How do I match DC drives to DC motors.. and how do I test them?

[itsme_Bernie]

Hello Everybody
If any of this is already described elsewhere, I would appreciate links to any message threads, or websites that describe what I'm confused about, if it has already been covered.
A little while ago I purchased a number of DC motors and DC drives from a guy who had been "collecting" them to (but had barely began to) match them together. Any that he could repair, he would if he could.
One was already "matched", but now I want to begin to test, and then match as many remaining working motors to remaining working controllers. Many of the motors and controllers I end up not matching together, that won't suit my machines, I may be selling off or finding homes for.
I don't want to burn anything up for a stupid reason like connecting inappropriate motors/drives together. After extensive Googling, (possibly using incorrect terms?) I am having a hard time making sure which numbers need to match, or which numbers need to be "less than", or if the motor specs should be much "less than", and when.
SO:
-I would like to learn how to match appropriate motor specs to drive specs
-I would like to know the importance of DC motor "armature voltage" vs "field voltage" (unless I REALLY don't need to know)
-I would like to know how far below the Driver-voltage can the motor be, or does the motor-voltage need to be higher than the driver-voltage? Or does it need to be exact?
-Is just wiring up possibly-correct motors and drivers together and powering them on a reasonable way to check them? or should I put the Fluke Meters and look for certain readings on motor leads or driver connections first, somehow?
-What do I do when the DC-Driver has no specs, or limited specs? It has been VERY hard to find vintage PDF's of brochures, manuals, catalogs to glean this information, even for Bodine, who is still in business (I called them!). Maybe I should try calling them again?
-I heard that the TYPE of DC motor might effect driver choice, as regards matching a drive to either a Permanent-Magnet, Series, Shunt, or Compound motor.. Is this true?
I can post pics of more motor spec-plates and driver spec-plates (if there they have one)
-All of the motors in question are permanent magnet DC motors, Porter Peerless, Dayton, and one really nice Leeson (**this is one of the first I want to match up, it's new**)
-I have a few different Reliance IMPAK "V-S" drives- one non-"V-S", a nice Bodine drive, and a Dayton drive.
For instance..
.
One of the IMPAK drive's plate says:
1.5 HP
AC 230v 9.5 A. RMS. 50/60 HZ.
ARM 180v 7.5 A. AVE.
DC FIELD 100V. 2A. MAX
.
A Leeson Motor plate says:
1.1kW (1.5 HP) F.F. 1.05 D.C. AMPS 7.0
.75kW (1.1 HP) F.F. 1.40 D.C. AMPS 4.9
RPM: 3000 D.C. Volts: 180
(This is a nice motor, but is "metric" or something, and does not give NEMA, but IEC numbers)

Do these go together?
I attached pics of these plates to this post.
... So the most powerful DC motor attached to this should be above or below 100V?
I am assuming the motor should be less than 2A at that voltage.

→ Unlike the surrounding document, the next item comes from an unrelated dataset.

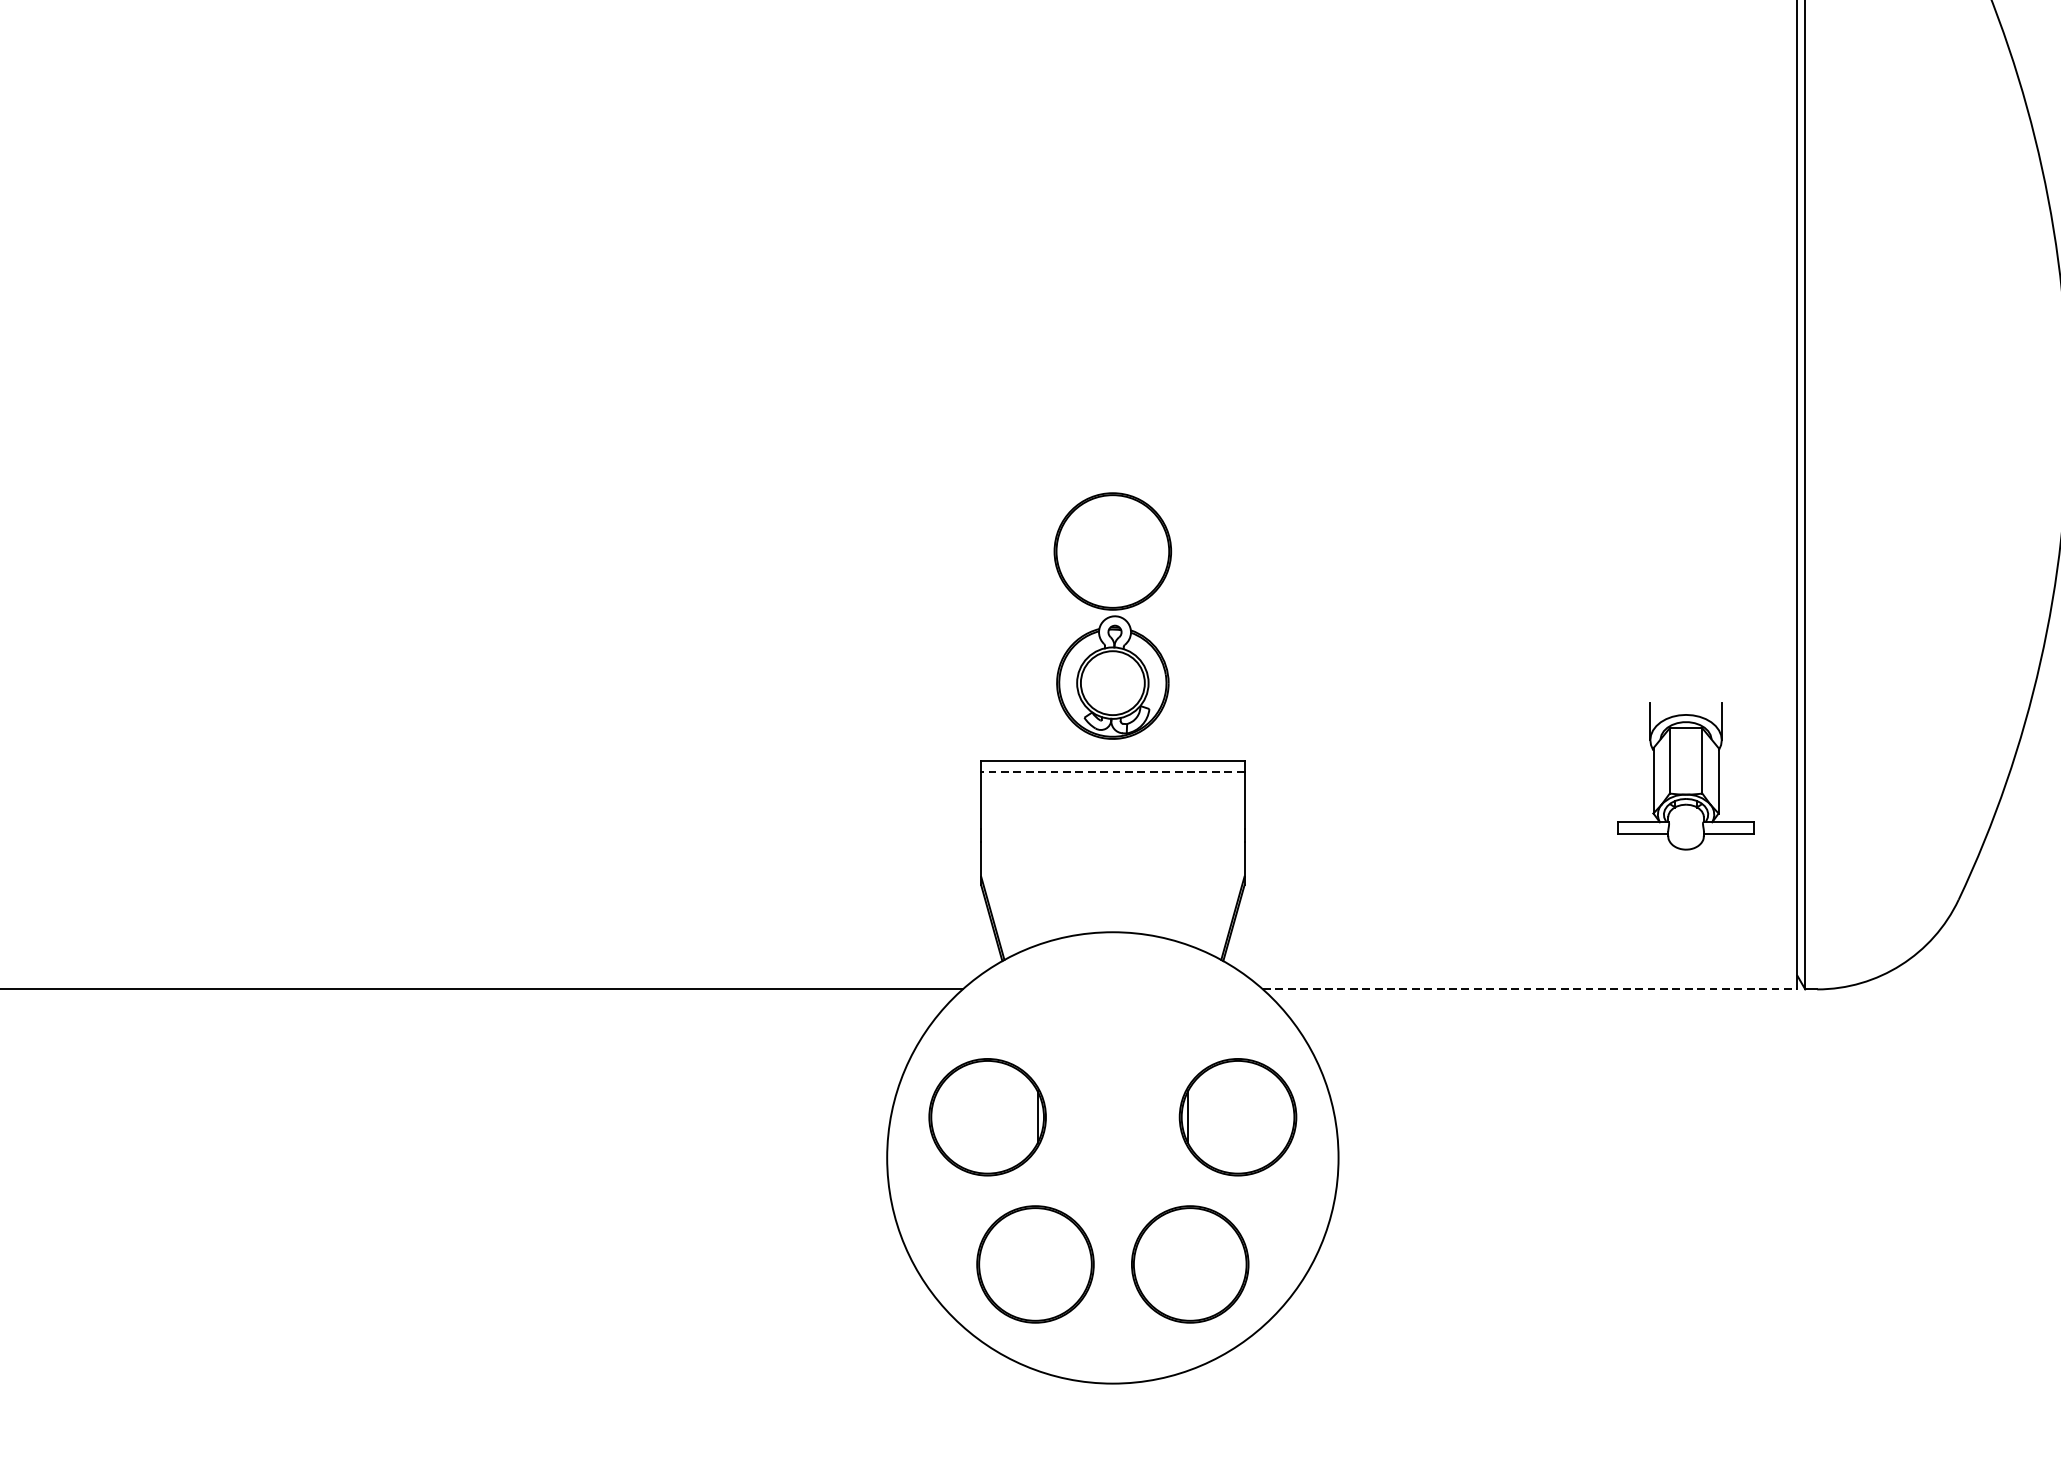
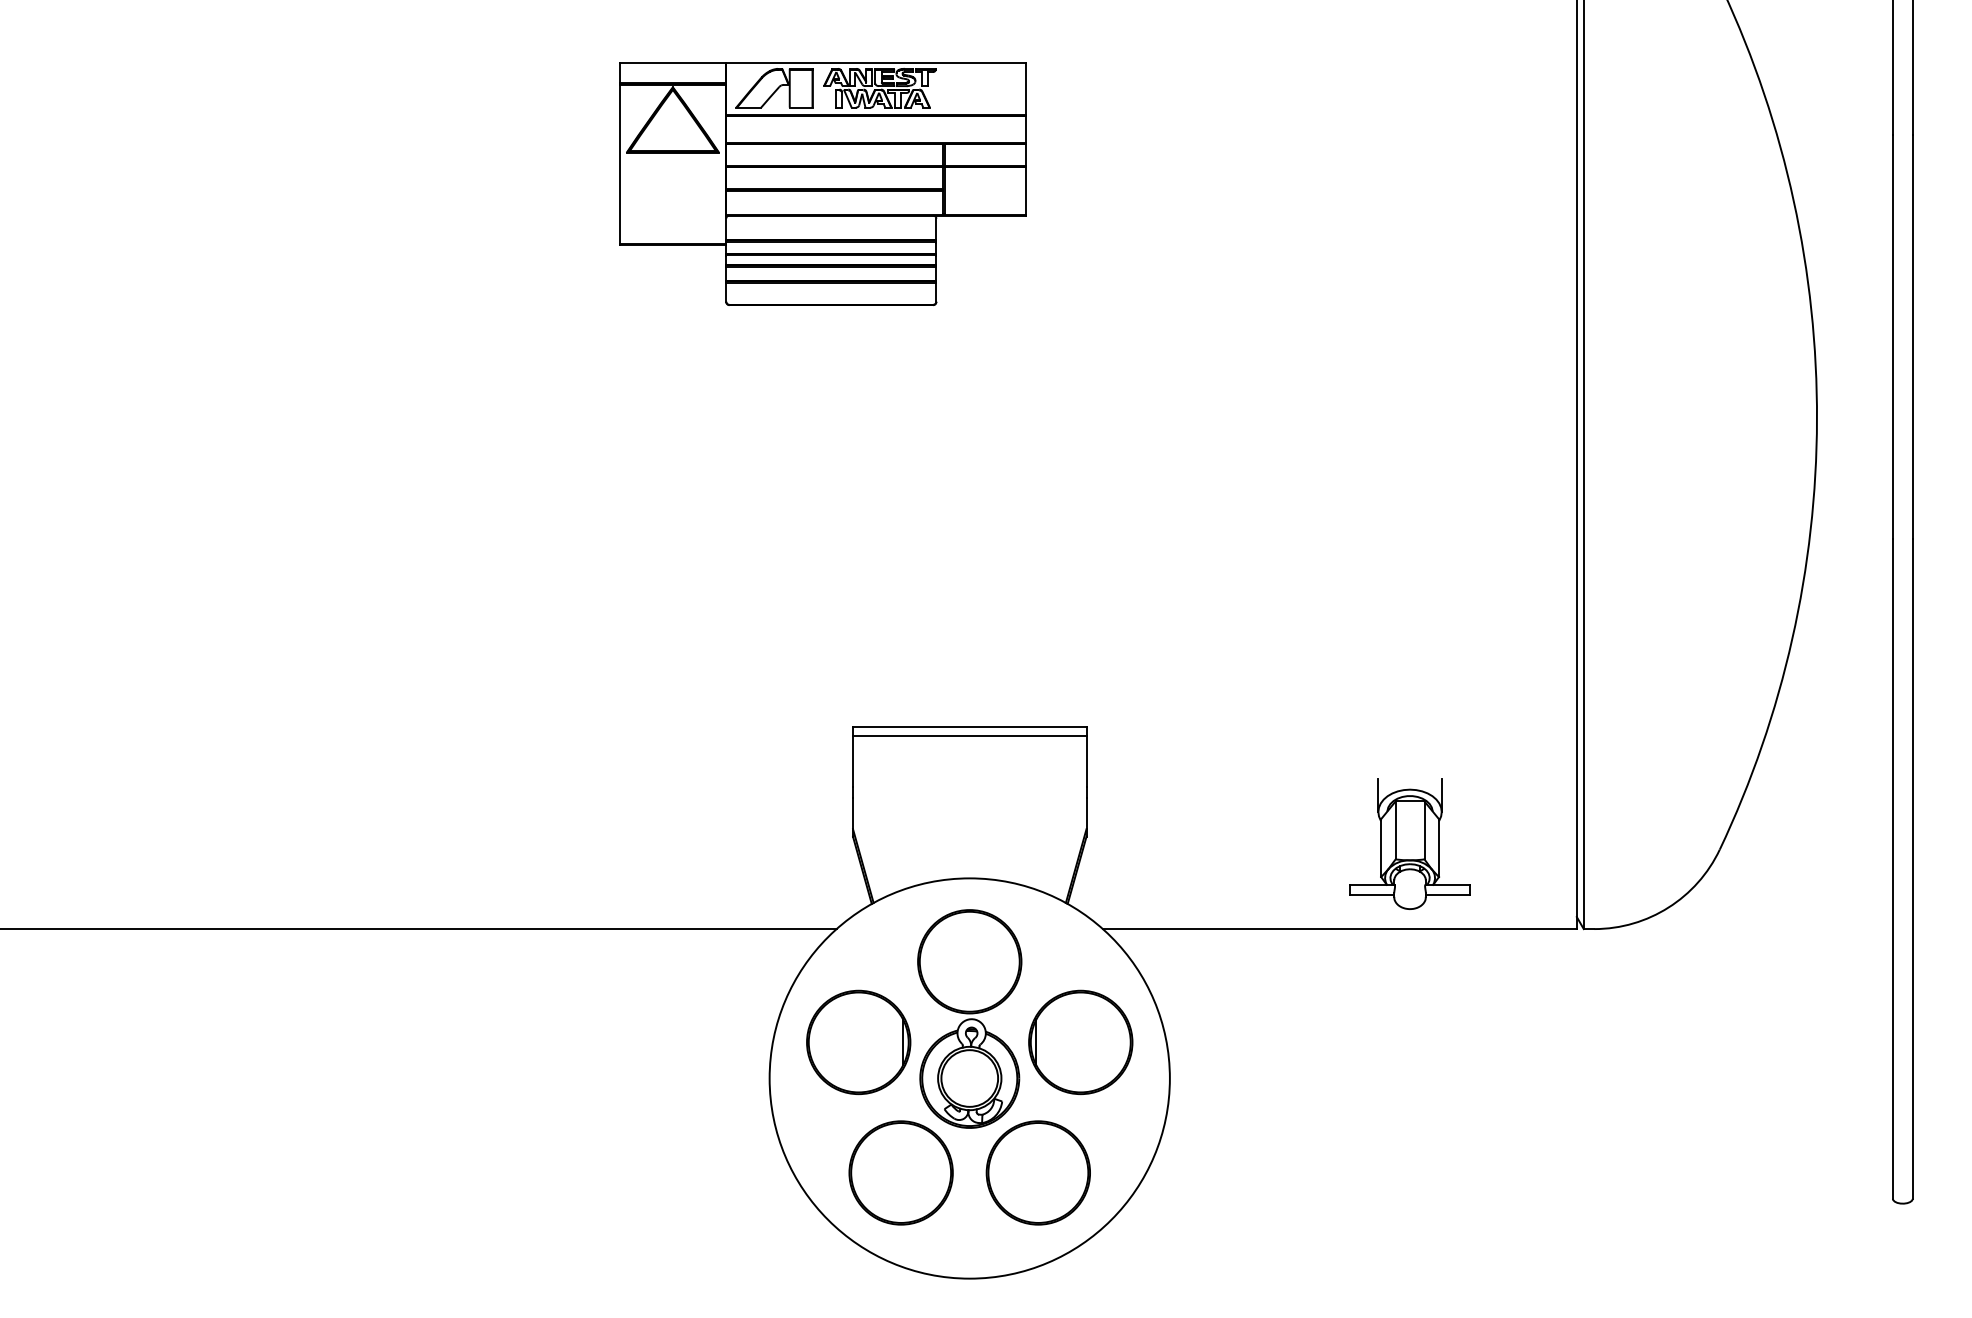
part: (946, 148) -> (822, 183), added
part: (1112, 615) -> (969, 1018), moved
line: (1112, 772) -> (969, 736), dashed -> solid
part: (1685, 775) -> (1409, 843), moved
line: (1529, 989) -> (1339, 929), dashed -> solid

Thank you for reading! This was the SHORT version of this post!

Bernie

 

[hman]

DC motors generally come in two "flavors," depending on what kind of stator ("field") it has - permanent magnet or electromagnet. If an electromagnet, it requires DC power. Some of the latter type of motors allow the field wiring to be connected to the armature wiring, either in series or parallel. Other motors with a wired field require a separate (constant voltage) DC supply. Your power supply has two sets of output terminals. The terminals labeled "Arm" or "Armature" connect to the motor's armature (thru the motor brushes). The other set, labeled "field" would be wired to the stator of a motor that has a field electromagnet. Or they can be left unconnected for a permanent magnet motor like yours.

The specs on the power supply that are of interest for your motor are the (maximum) values for armature voltage and current. These look like a good match to the motor.

 

[itsme_Bernie]

Wow, thanks John!! You taught me a lot already!
So as regards the motors I mentioned being all permanent magnet, I can "ignore" the Field specs.
... and if I find other motors that are NOT permanent magnet, I should keep an eye on Field specs that would be listed on the DC motor plate I guess?
NOW.. Should I be testing/taking readings through the motor, or the drive, before hooking them together? What usually dies on these motors or drives that could end up not working? Can then damage each other?
Thanks SO much

Bernie

 

[RJSakowski]

Two parameters are of importance; voltage and current. A driver can output a lower voltage than the d.c. motor is rated for at a loss in maximum speed and available power. I motor should not have a higher current draw than the driver can supply although some drivers have settings for the maximum delivered current and the motor will safely operate but at reduced maximum power.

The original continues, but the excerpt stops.